Los senadores del PPD anunciaron su retiro del acuerdo que habían pactado con el Gobierno para destrabar la reforma de Reconstrucción Nacional. La decisión pone fin a un entendimiento que apenas duró unos días y que buscaba resolver uno de los puntos más conflictivos del proyecto.
Esta ruptura llega tras una intensa polémica que generó tensiones dentro del PPD y en la oposición. Un grupo de parlamentarios de la colectividad fue criticado por negociar directamente con el Ejecutivo, desmarcándose de la estrategia concertada con el resto de los partidos opositores.
A través de una declaración pública, los senadores Pedro Araya, Ricardo Celis y Loreto Carvajal confirmaron la decisión.
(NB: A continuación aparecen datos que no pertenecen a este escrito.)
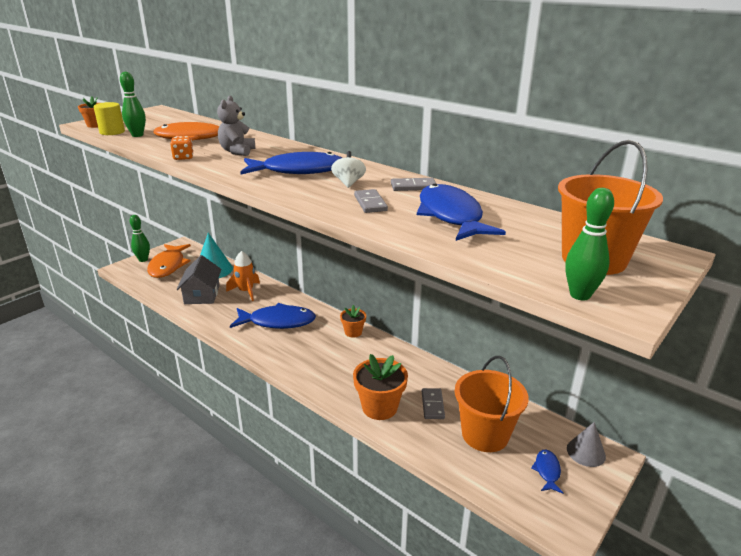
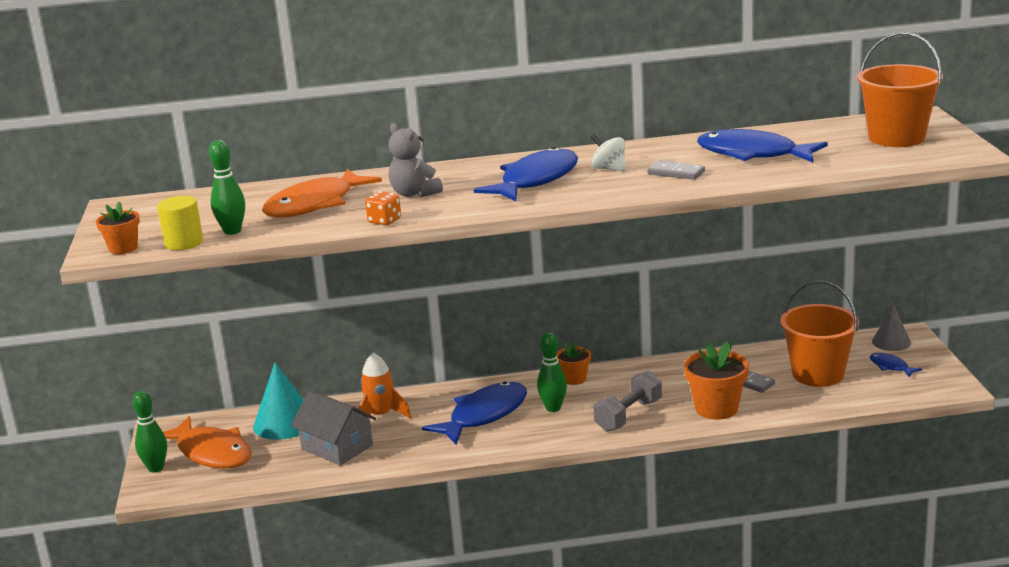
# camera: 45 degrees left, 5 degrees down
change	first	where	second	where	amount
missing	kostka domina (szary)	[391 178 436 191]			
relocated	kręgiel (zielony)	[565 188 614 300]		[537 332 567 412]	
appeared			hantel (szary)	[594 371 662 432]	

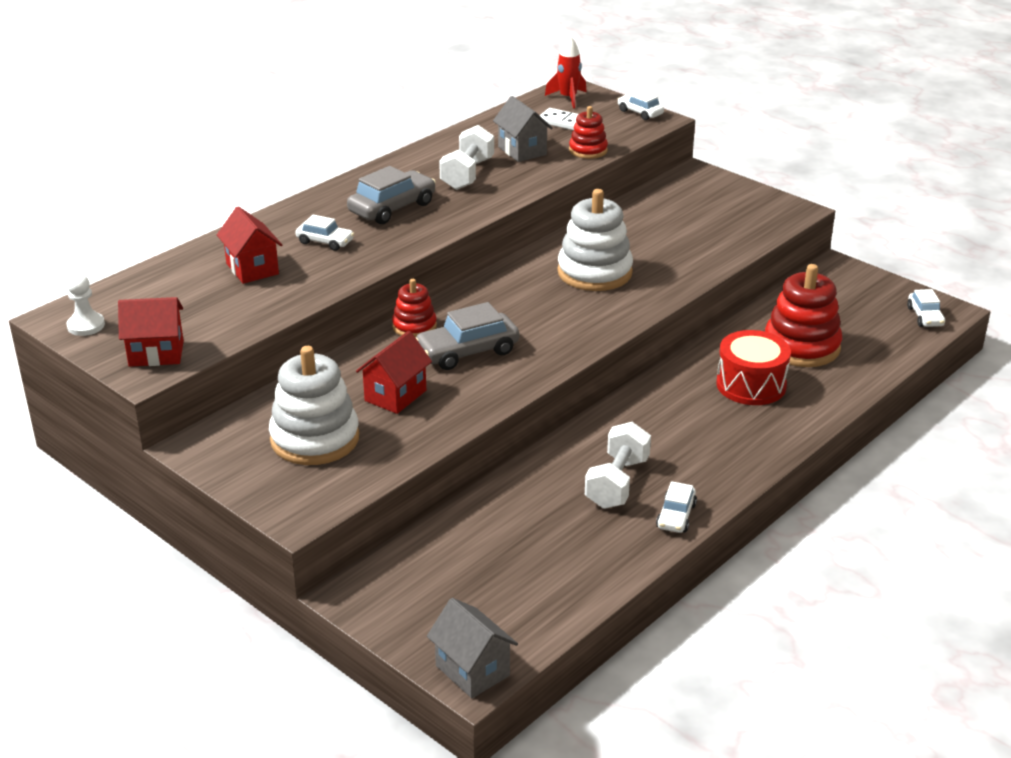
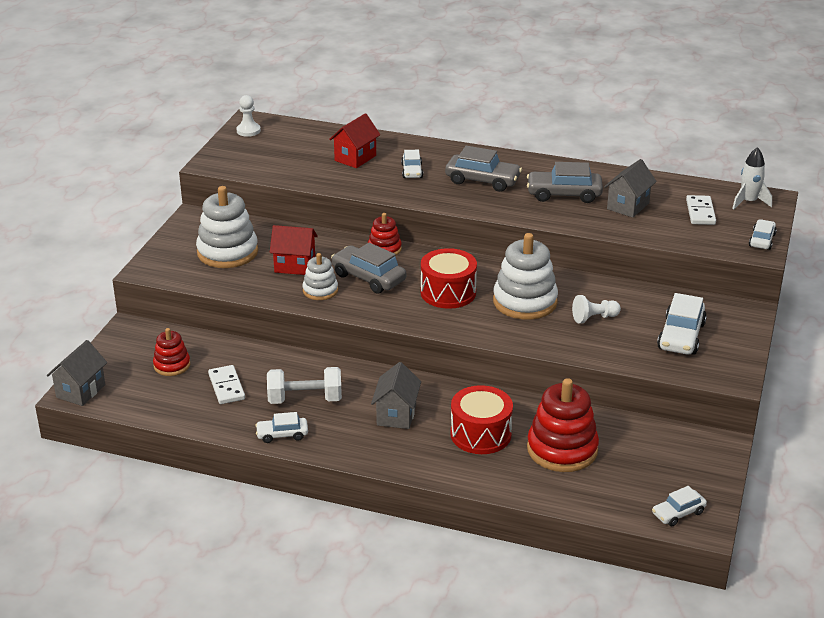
# camera: 65 degrees right, 0 degrees up
change	first	where	second	where	amount
missing	domek (czerwony)	[118 297 184 367]			
exchanged	hantel (biały)	[439 125 494 190]	samochód (szary)	[527 162 603 203]	
colour	rakieta (czerwony)	[545 36 587 109]	rakieta (biały)	[732 147 772 210]	
relocated	zabawka nakładanka (czerwony)	[569 106 608 159]		[153 328 190 376]	
appeared			kostka domina (biały)	[208 365 245 404]	
appeared			zabawka nakładanka (biały)	[302 253 338 300]	
appeared			domek (szary)	[371 362 421 429]	
appeared			bęben (czerwony)	[421 248 477 309]	
appeared			pionek (biały)	[572 295 621 324]	
appeared			samochód (biały)	[657 293 707 355]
En el documento, señalaron que el Ejecutivo «pasó por encima del acuerdo que habíamos cerrado y traicionó la buena fe con la que nos sentamos a negociar».
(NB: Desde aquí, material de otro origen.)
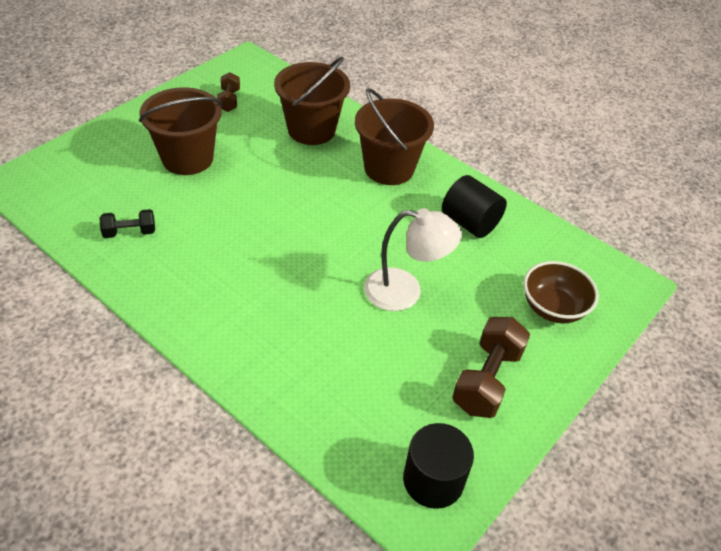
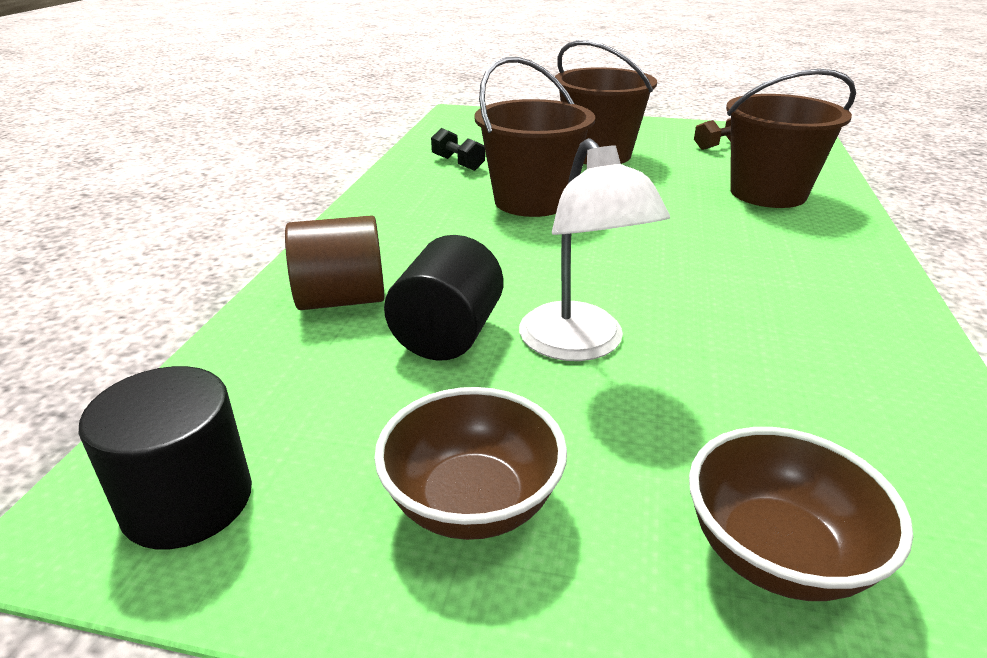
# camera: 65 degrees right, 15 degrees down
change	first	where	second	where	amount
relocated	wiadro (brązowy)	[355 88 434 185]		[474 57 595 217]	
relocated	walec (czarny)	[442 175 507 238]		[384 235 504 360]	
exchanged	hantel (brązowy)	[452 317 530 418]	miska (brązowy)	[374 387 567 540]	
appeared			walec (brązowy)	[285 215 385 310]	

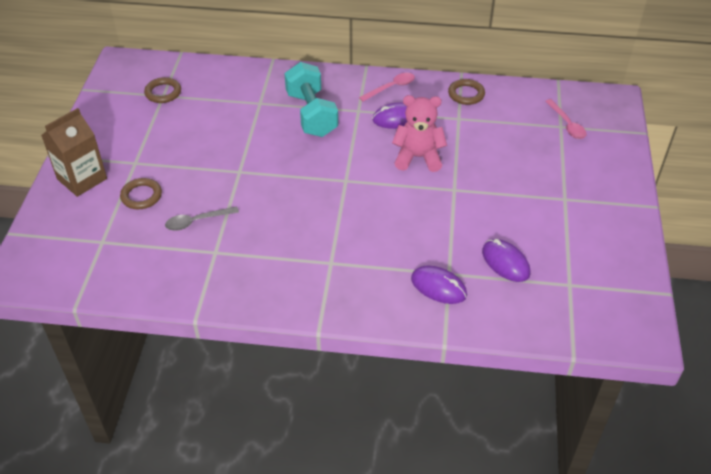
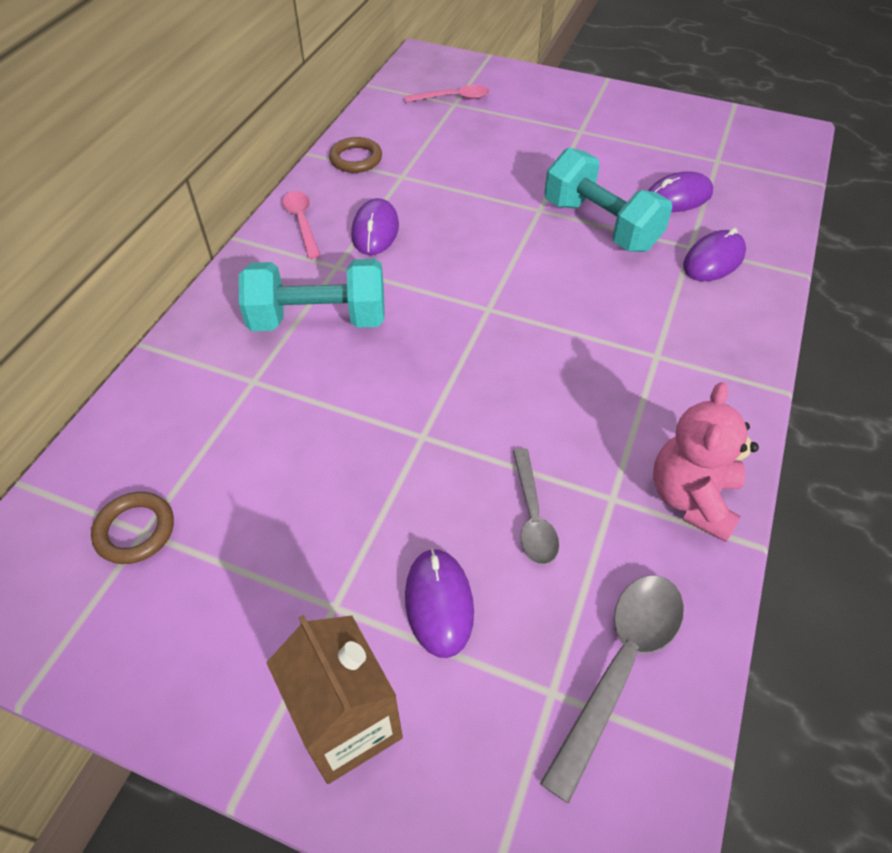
# camera: 75 degrees left, 5 degrees up
change	first	where	second	where	amount
exchanged	pierścień (brązowy)	[120 178 162 209]	myszka (fioletowy)	[405 548 474 658]	
relocated	miś (różowy)	[392 95 447 172]		[653 382 759 542]	
appeared			łyżka (szary)	[540 575 684 804]	
appeared			hantel (turkusowy)	[544 148 673 252]	

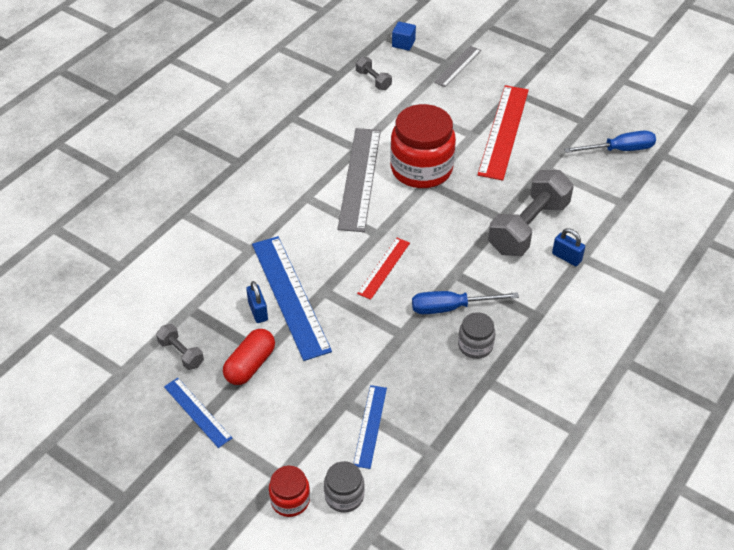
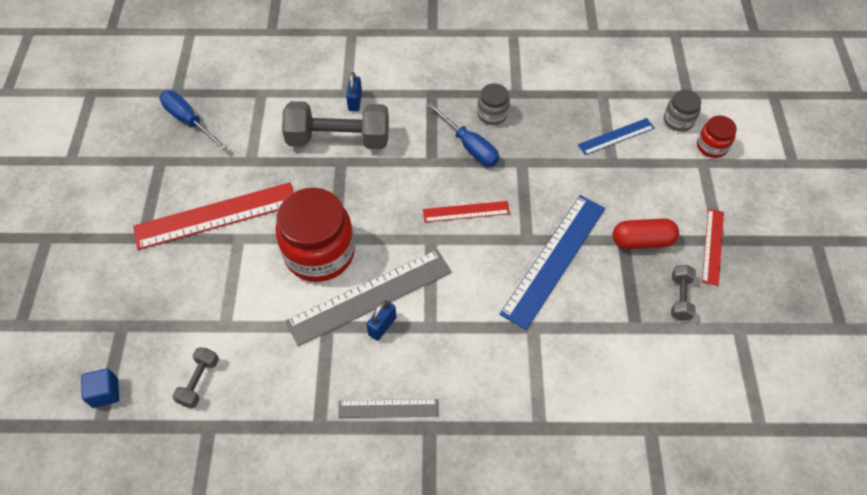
# camera: 125 degrees left, 10 degrees up
change	first	where	second	where	amount
colour	linijka (niebieski)	[164 378 232 448]	linijka (czerwony)	[702 209 724 286]	
relocated	kłódka (niebieski)	[246 281 268 323]		[366 300 396 341]	
relocated	linijka (szary)	[434 46 481 87]		[338 399 438 418]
Lo conversado con Hacienda contenía una base clara, explícita y no negociable y que “al bajar hoy la tasa al 22%, el Ejecutivo movió la mesa a escondidas y liquidó el acuerdo que había firmado”.
Los senadores enfatizaron que la modificación de la tasa acordada del 23% al 22% no es un detalle técnico. Explicaron que esta reducción significa «menos recaudación, y de forma significativa, porque en la práctica la sobretasa de 1,5% queda convertida en un miserable 0,5%».
Su objetivo, según indicaron, era lograr que el Estado recaudara más para financiar programas sociales, no «regalar recursos». Acusan al Gobierno de rebajar la recaudación «por la puerta de atrás» y dejar a Chile «con menos plata para los que más lo necesitan».
Los parlamentarios lamentaron haber asumido costos políticos al sentarse a negociar de buena fe, poniendo el interés fiscal del país por delante, y que la respuesta del Ejecutivo fuera modificar lo pactado.
Esto demuestra con qué tipo de Gobierno estamos tratando. Uno dogmático, incapaz de construir acuerdos serios, y que actúa de mala fe. Se firma una cosa y se ejecuta otra. Se pacta sobre una base y después se la mueve a conveniencia. Así no se gobierna un país: así se destruye la confianza y se le falta el respeto a quienes conversaron de frente y con seriedad.
Finalmente, los senadores aseguraron que no validarán lo que consideran una «trampa» y que no apoyarán con sus votos una fórmula que recauda menos y «desvirtúa todo lo conversado». La situación deja un escenario incierto para la aprobación de la reforma de Reconstrucción Nacional.